Jeremy Corbyn, favorito a liderar o Partido Trabalhista.
Jeremy Corbyn, favorito a liderar o Partido Trabalhista.Rob Stothard (Getty Images)

Esse era um papel em que Corby se sentia à vontade. Desde 1997 votou 500 vezes contra a orientação do partido. Corbyn foi um tipo de Pepito Grillo das velhas essências de uma esquerda que se tinha como anacrônica. Ocupa desde 1983 uma cadeira trabalhista segura e isso lhe permitiu não ter de fazer concessões aos eleitores do centro para ser reeleito.

Sua maioria, entre os eleitores de North Islington, aumentou a cada eleição. “Conhece bem o bairro, sempre esteve ali, muito antes de estar no legislativo”, explica Anna, de 56 anos, vizinha de Islington e eleitora de Corbyn. “Sua mensagem é que há uma alternativa à austeridade. É uma proposta claramente diferente da do Governo, e Corbyn fala com clareza. Talvez o que as pessoas queiram seja algo fora do que oferece a máquina política tradicional.”

As origens do novo herói da classe operária não são estritamente da classe operária. Corbyn nasceu em Shropshire, no centro da Inglaterra, filho de um engenheiro e uma professora de matemática que se conheceram fazendo campanha pela paz na guerra civil espanhola. Frequentou uma escola paga. Algo que não quis para seus filhos, a ponto de citar na época, como motivo do divórcio de sua segunda esposa, a vontade dela de mandar um de seus três filhos para uma escola particular.

Agora Corbyn é casado com sua terceira mulher, Laura Álvarez, uma mexicana dedicada à importação de café de comércio justo. Vivem em sua circunscrição de Islington, no Norte de Londres. Não tem carro e é um defensor ativo da bicicleta, veículo que usa para se deslocar.

Afiliou-se ao Partido na adolescência e, aos 15 anos, incorporou-se ao ativismo antinuclear, que não abandonou até agora. Não concluiu seus estudos superiores na universidade politécnica. Fez trabalhos voluntários na Jamaica, trabalhou no sindicato dos funcionários e em 1974, aos 25 anos, foi eleito para o conselho local de Haringey, no norte de Londres.

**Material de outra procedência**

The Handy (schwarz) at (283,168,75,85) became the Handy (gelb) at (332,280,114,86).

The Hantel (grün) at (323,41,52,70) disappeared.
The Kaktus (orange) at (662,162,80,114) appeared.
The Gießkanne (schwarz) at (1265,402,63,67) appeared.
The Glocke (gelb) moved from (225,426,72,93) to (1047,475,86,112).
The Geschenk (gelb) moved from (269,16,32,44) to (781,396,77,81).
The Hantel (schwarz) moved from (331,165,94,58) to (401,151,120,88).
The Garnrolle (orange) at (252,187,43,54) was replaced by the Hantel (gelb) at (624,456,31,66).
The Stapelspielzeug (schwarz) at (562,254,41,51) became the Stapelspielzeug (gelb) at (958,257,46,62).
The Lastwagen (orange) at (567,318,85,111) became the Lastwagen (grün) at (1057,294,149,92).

Desde 1983, combina sua atuação no Parlamento por North Islington com atividades em várias campanhas: antinuclear, antifascista, pacifista e de solidariedade com a Palestina. As investigações depois do escândalo dos gastos dos deputados em 2009 revelaram que Corbyn era o membro do Parlamento que menos gastos tinha aprovado. Além disso, suas façanhas no Parlamento incluem o recorde de ter ganho em cinco ocasiões o prêmio de melhor barba do ano.

A corbynmania abalou os alicerces do trabalhismo. Seu apoio não vem do sistema, mas da rua. Graças às novas formas de eleição de líderes implantadas por Ed Miliband, mais de 120.000 pessoas puderam se tornar, nesses três meses, pagando 3 euros, membros com direito a voto. Muitos militantes históricos, que estão há anos trabalhando pelo partido, reclamam de que a eleição no fim será decidida por pessoas que, em um fenômeno quase viral, aderiram ao partido e pode ser que amanhã se desentendam para abraçar a próxima causa efêmera. O primeiro trabalho de Corbyn, se finalmente ganhar, será reter esses novos simpatizantes e garantir seu peso no partido. Com a maioria dos deputados trabalhistas conspirando contra ele, não será fácil.

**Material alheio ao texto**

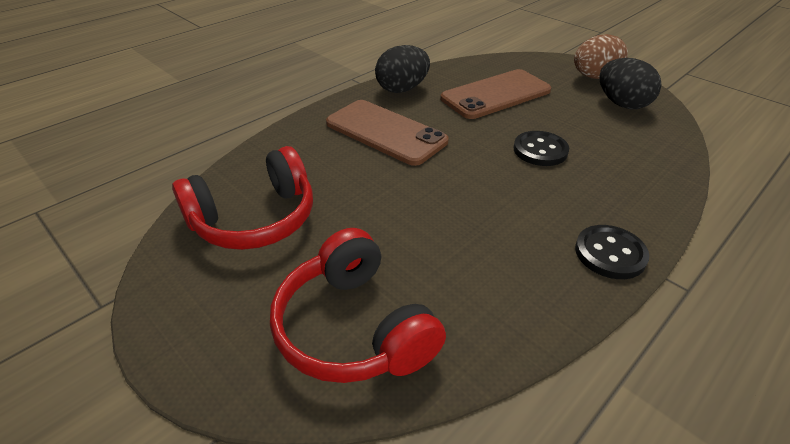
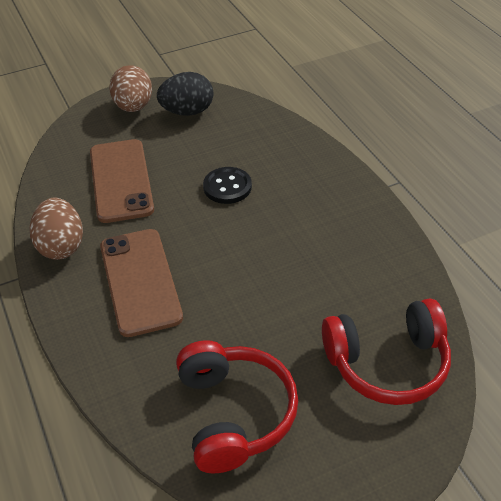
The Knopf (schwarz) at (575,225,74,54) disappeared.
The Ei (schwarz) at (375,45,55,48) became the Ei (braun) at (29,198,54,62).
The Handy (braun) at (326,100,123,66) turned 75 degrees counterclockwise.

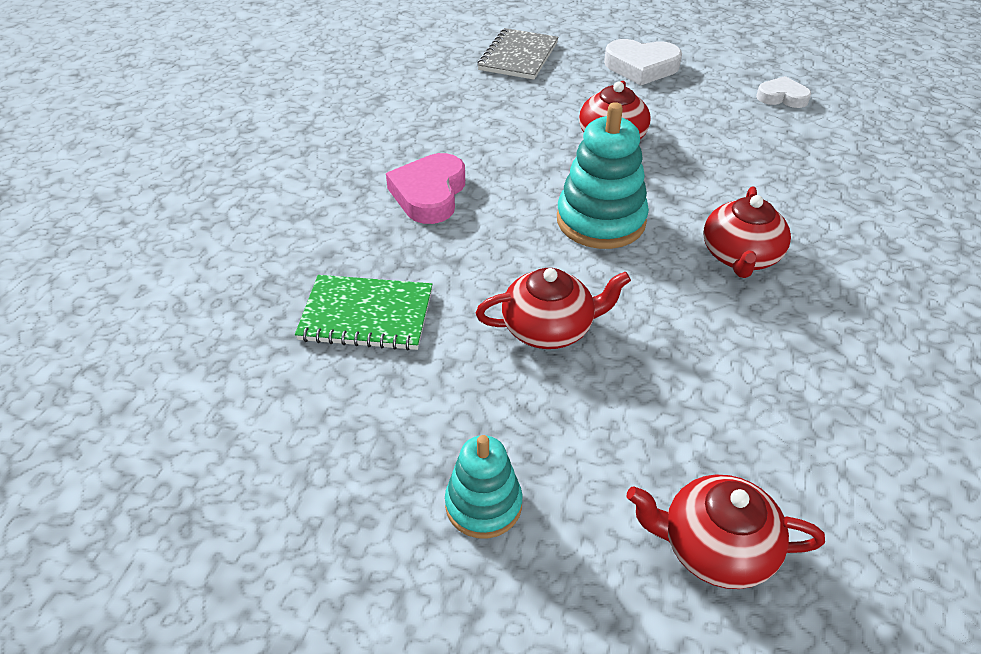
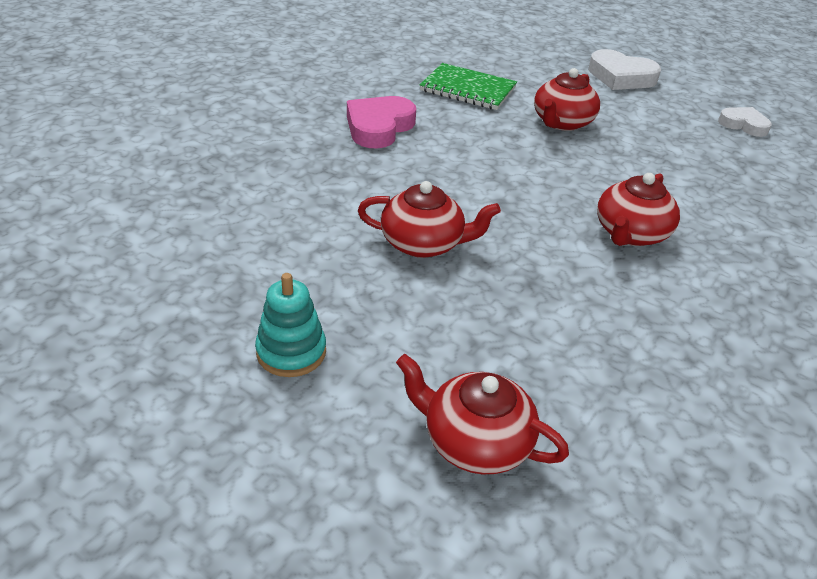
The Notizbuch (grau) at (477,28,81,52) disappeared.
The Stapelspielzeug (türkis) at (557,102,92,147) disappeared.
The Notizbuch (grün) moved from (295,275,138,76) to (420,63,97,47).

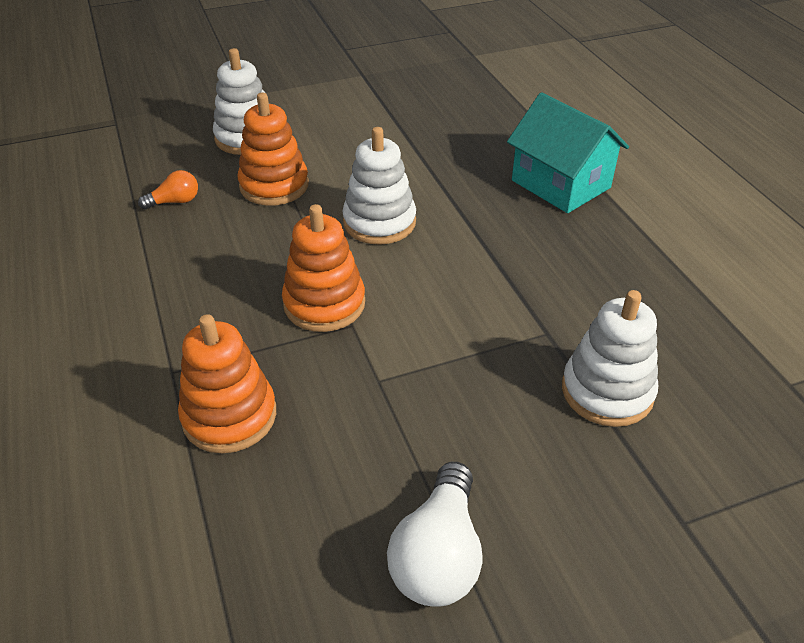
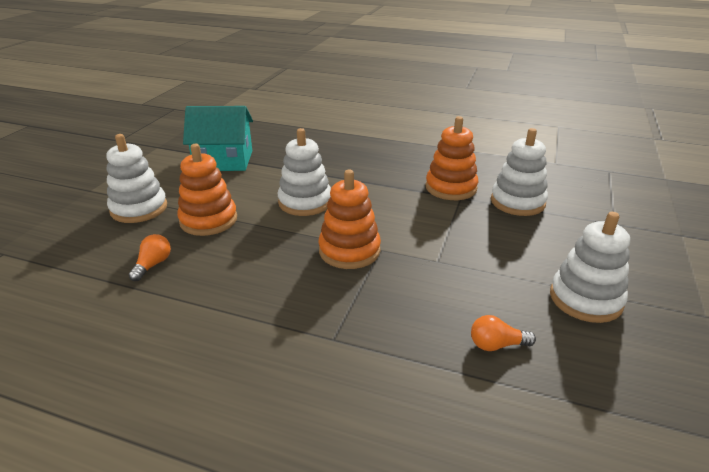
The Glühbirne (orange) at (471,315,65,36) appeared.
The Stapelspielzeug (orange) moved from (178,314,98,140) to (426,116,52,84).
The Haus (türkis) moved from (507,92,122,121) to (183,106,70,65).
The Glühbirne (weiß) at (387,462,95,145) was replaced by the Stapelspielzeug (weiß) at (550,212,80,111).

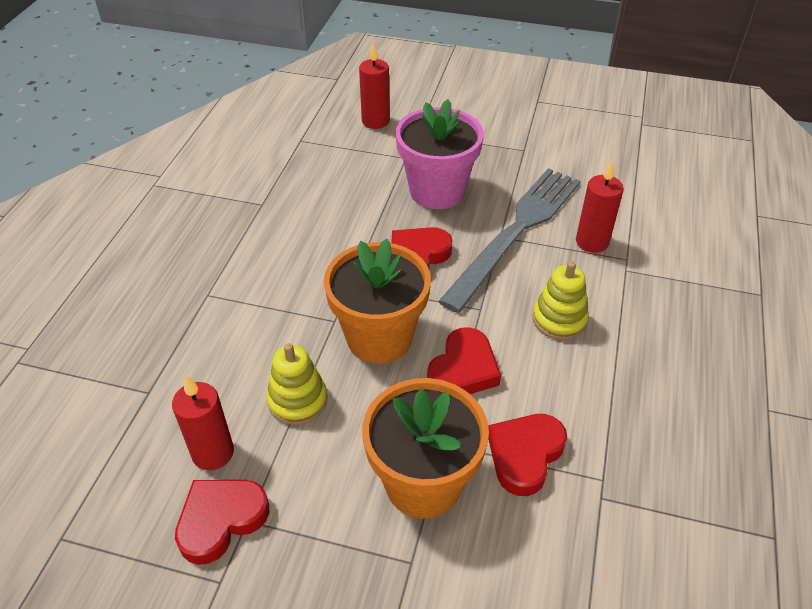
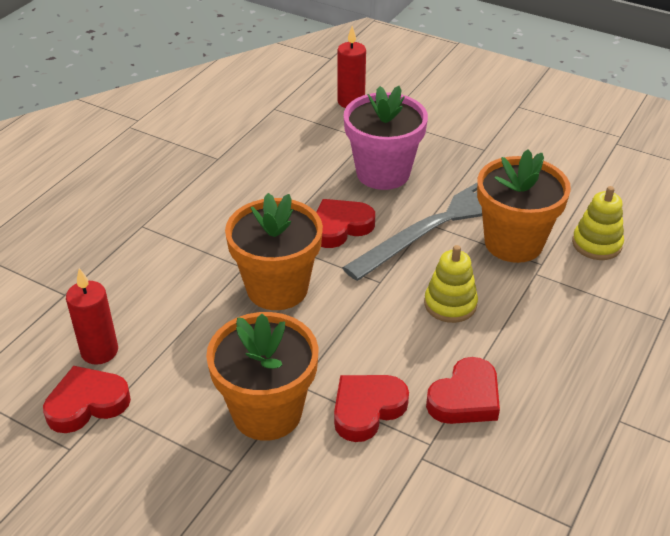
The Stapelspielzeug (gelb) moved from (267,343,60,82) to (572,186,52,74).
The Herz (rot) moved from (427,327,74,67) to (426,357,74,67).
The Kerze (rot) at (576,160,48,93) was replaced by the Blumentopf (orange) at (477,149,94,114).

O deputado rebelde decidiu dar o salto para a primeira fila. Ou um salto no vazio, segundo muitos de seus críticos. As bases parecem dispostas a respaldá-lo. Aconteça o que acontecer, é preciso reconhecer o mérito de ter iniciado de uma vez por todas o debate-bomba que mantinha em silêncio o trabalhismo desde o ocaso de Tony Blair.